Less than about 0.5 wt % of the hydrocarbon recovery composition,
based on the total weight of injectable fluid, may be injected into
hydrocarbon containing formation 100 through injection well 110 as
depicted in FIG. 2. In certain embodiments, a concentration of the
hydrocarbon recovery composition injected through injection well
110 may be less than 0.3 wt. %, based on the total weight of
injectable fluid. In some embodiments, less than 0.1 wt. % of the
hydrocarbon recovery composition, based on the total weight of
injectable fluid, may be injected through injection well 110 into
hydrocarbon containing formation 100. In other embodiments, less
than 0.05 wt. % of the hydrocarbon recovery composition, based on
the total weight of injectable fluid, may be injected through
injection well 110 into hydrocarbon containing formation 100.
Interaction of the hydrocarbon recovery composition with
hydrocarbons in the formation may reduce at least a portion of an
interfacial tension between the hydrocarbons and underburden 140.
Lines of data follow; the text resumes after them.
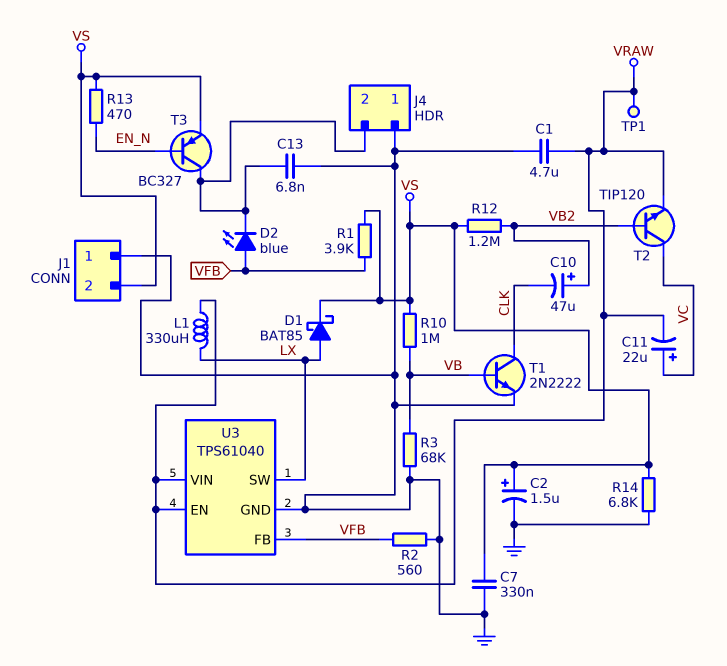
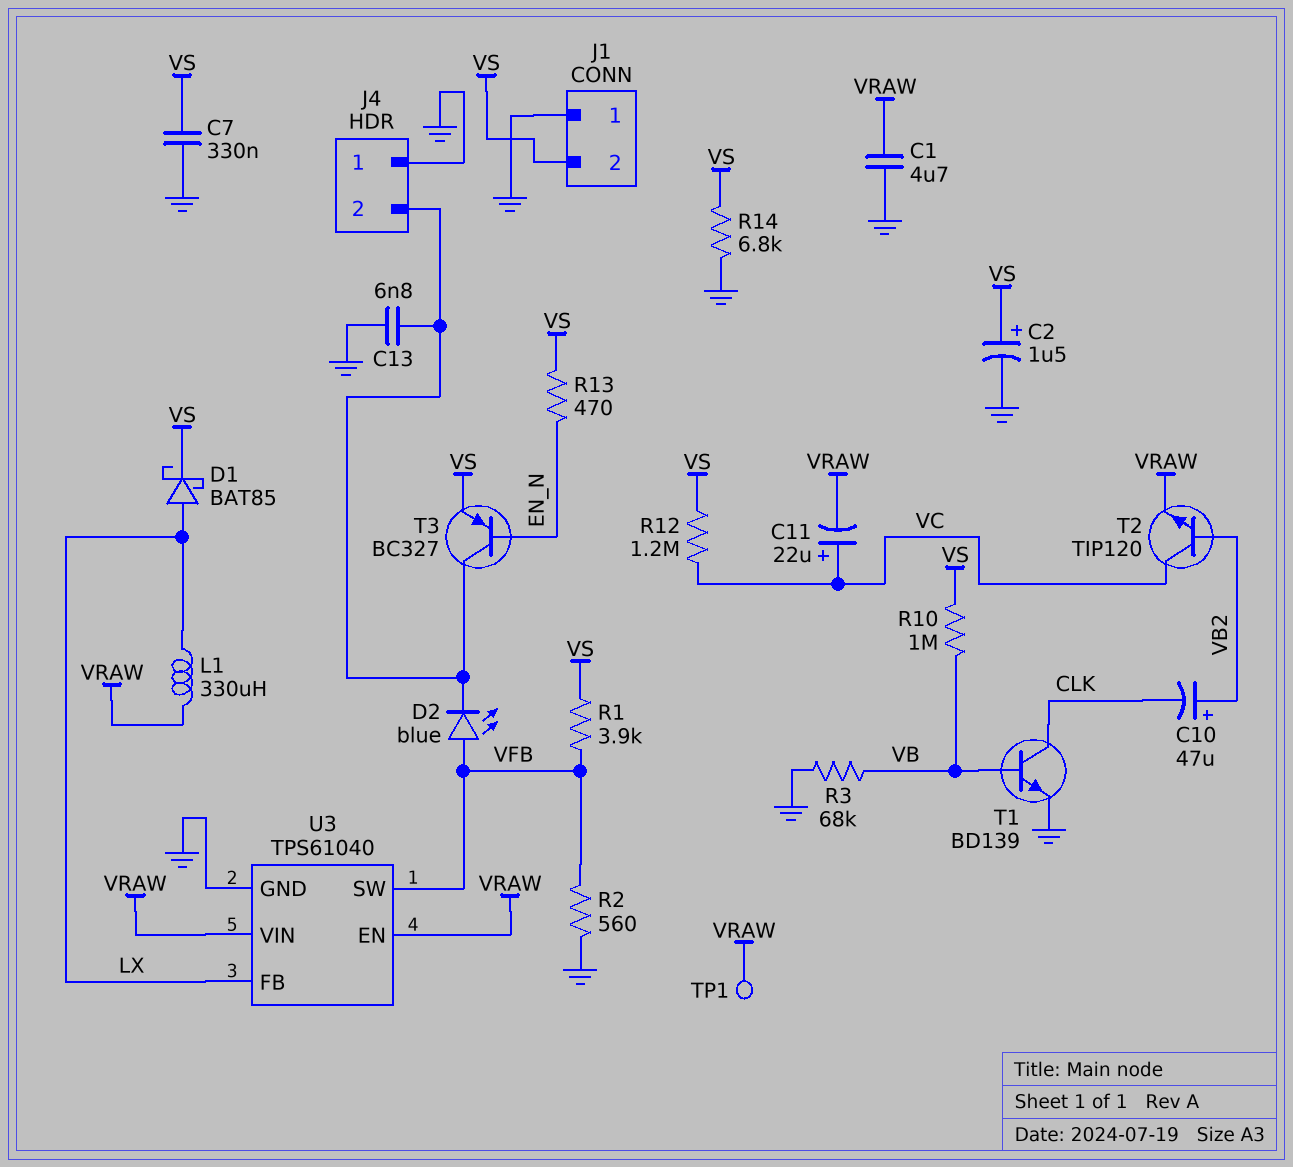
R12: 1.2M (VB2, VS) -> 1.2M (VC, VS)
T1: NPN 2N2222 (B VB, C CLK, E GND) -> NPN BD139 (B VB, C CLK, E GND)
U3 pin FB: VFB -> LX
U3 pin SW: LX -> VFB

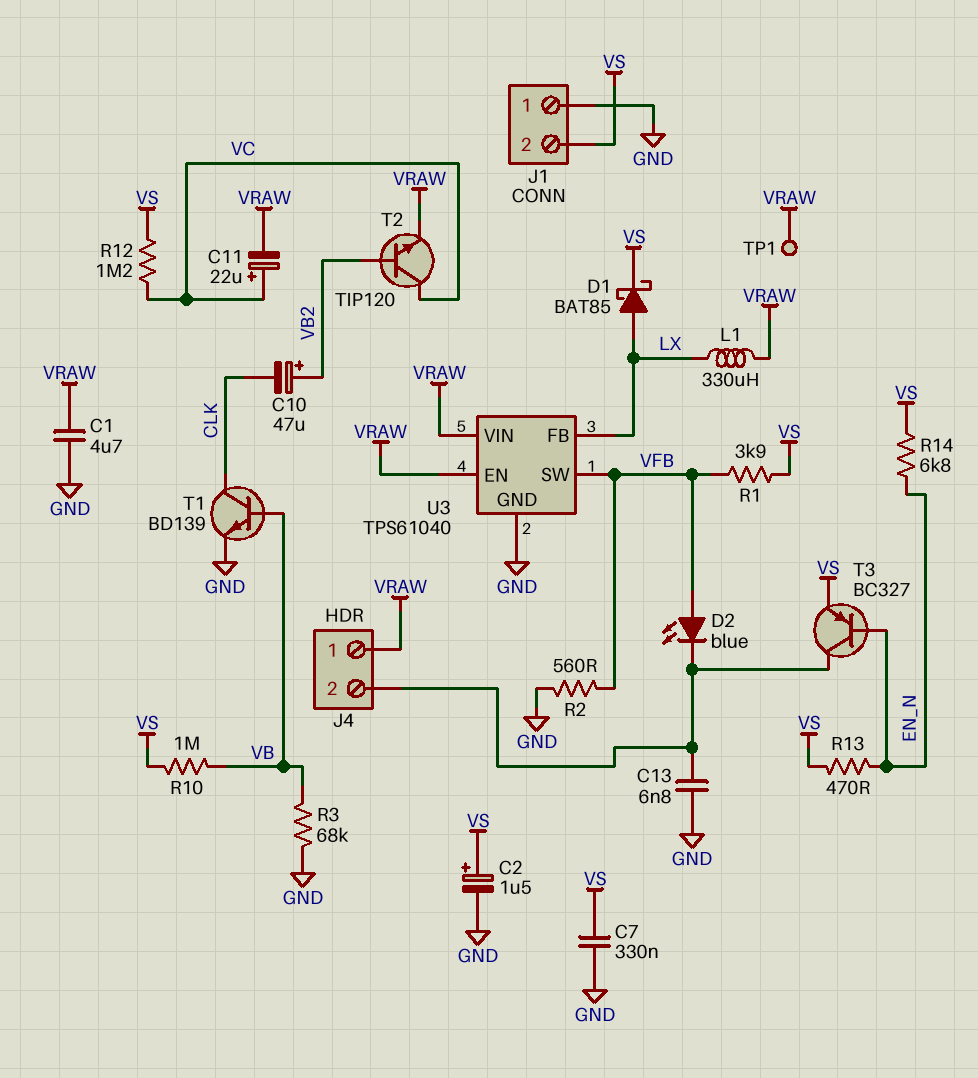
J4 pin 1: GND -> VRAW
R14: 6.8k (GND, VS) -> 6.8k (EN_N, VS)

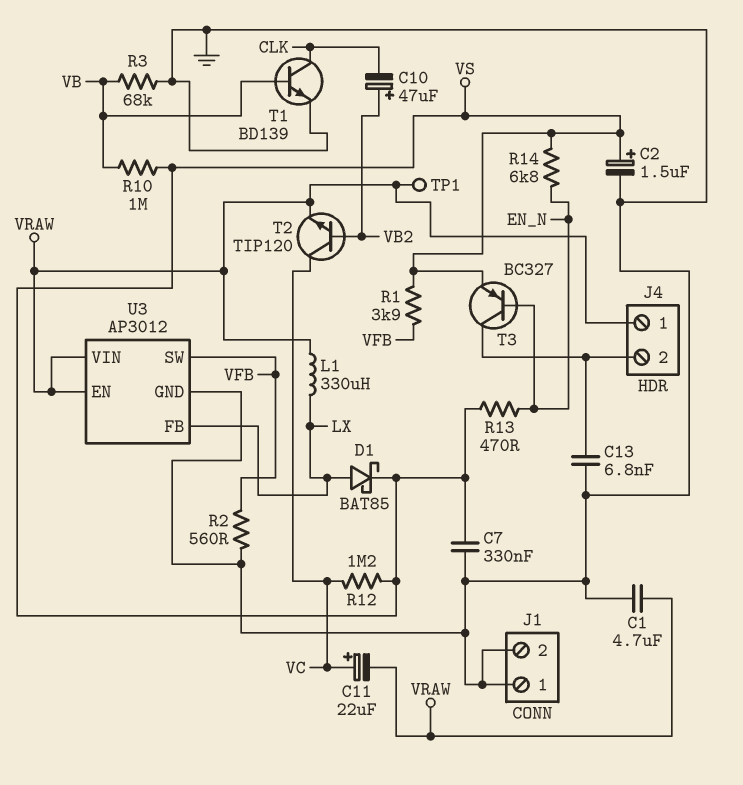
D2: LED blue (A VFB, K J4/2) -> none
J1 pin 2: VS -> GND
U3: TPS61040 -> AP3012

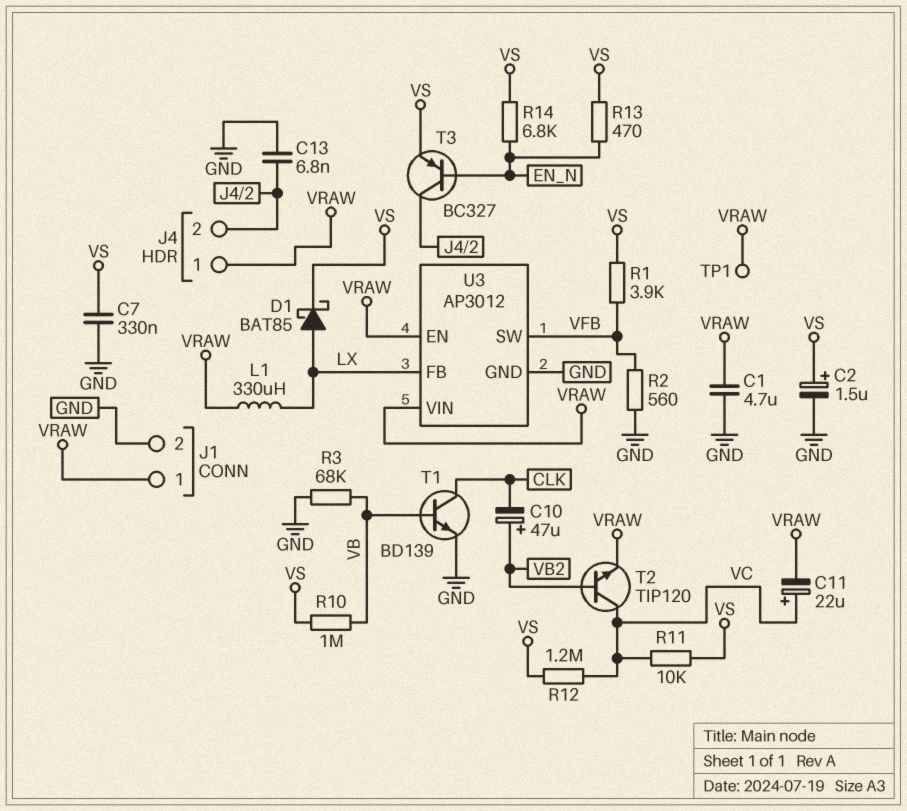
J1 pin 1: GND -> VRAW
R11: none -> 10k (VC, VS)

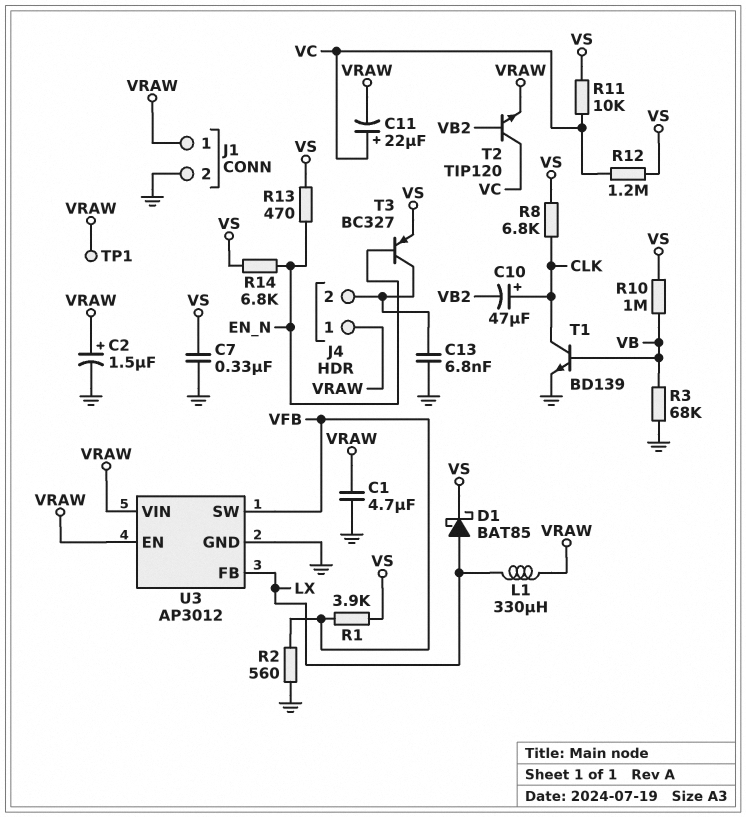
C2: 1.5uF (plus VS, minus GND) -> 1.5uF (plus VRAW, minus GND)
C10: 47uF (plus VB2, minus CLK) -> 47uF (plus CLK, minus VB2)
R8: none -> 6.8k (CLK, VS)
Reduction of at least a portion of the interfacial tension may
mobilize at least a portion of hydrocarbons to a selected section
160 in hydrocarbon containing formation 100 to form hydrocarbon
pool 170. At least a portion of the hydrocarbons may be produced
from hydrocarbon pool 170 in the selected section of hydrocarbon
containing formation 100.
[0057] In other embodiments, mobilization of at least a portion of
hydrocarbons to selected section 160 may not be at an economically
viable rate. Polymers may be injected into hydrocarbon formation
100 to increase mobilization of at least a portion of the
hydrocarbons through the formation. Interaction between at least a
portion of the hydrocarbons, the hydrocarbon recovery composition
and the polymers may increase mobilization of at least a portion of
the hydrocarbons to production well 150.
[0058] In some embodiments, a hydrocarbon recovery composition may
include an inorganic salt (e.g. sodium carbonate
(Na.sub.2CO.sub.3), sodium chloride (NaCl), or calcium chloride
(CaCl.sub.2)). The addition of the inorganic salt may help the
hydrocarbon recovery composition disperse throughout a
hydrocarbon/water mixture. The enhanced dispersion of the
hydrocarbon recovery composition may decrease the interactions
between the hydrocarbon and water interface. The decreased
interaction may lower the interfacial tension of the mixture and
provide a fluid that is more mobile.
[0059] In another embodiment, a hydrocarbon recovery composition
may include polymers and/or monomers. As described above, polymers
may be used to increase mobilization of at least a portion of the
hydrocarbons through the formation. Suitable polymers have been
described previously. Interaction between the hydrocarbons and the
polymer containing hydrocarbon recovery composition may increase
mobilization of at least a portion of the hydrocarbons remaining in
the formation.
EXAMPLES
Example 1
[0060] Hydrocarbon recovery compositions including branched
internal olefin sulfonates were prepared and interfacial tension
measurements were compared for a variety of different compositions.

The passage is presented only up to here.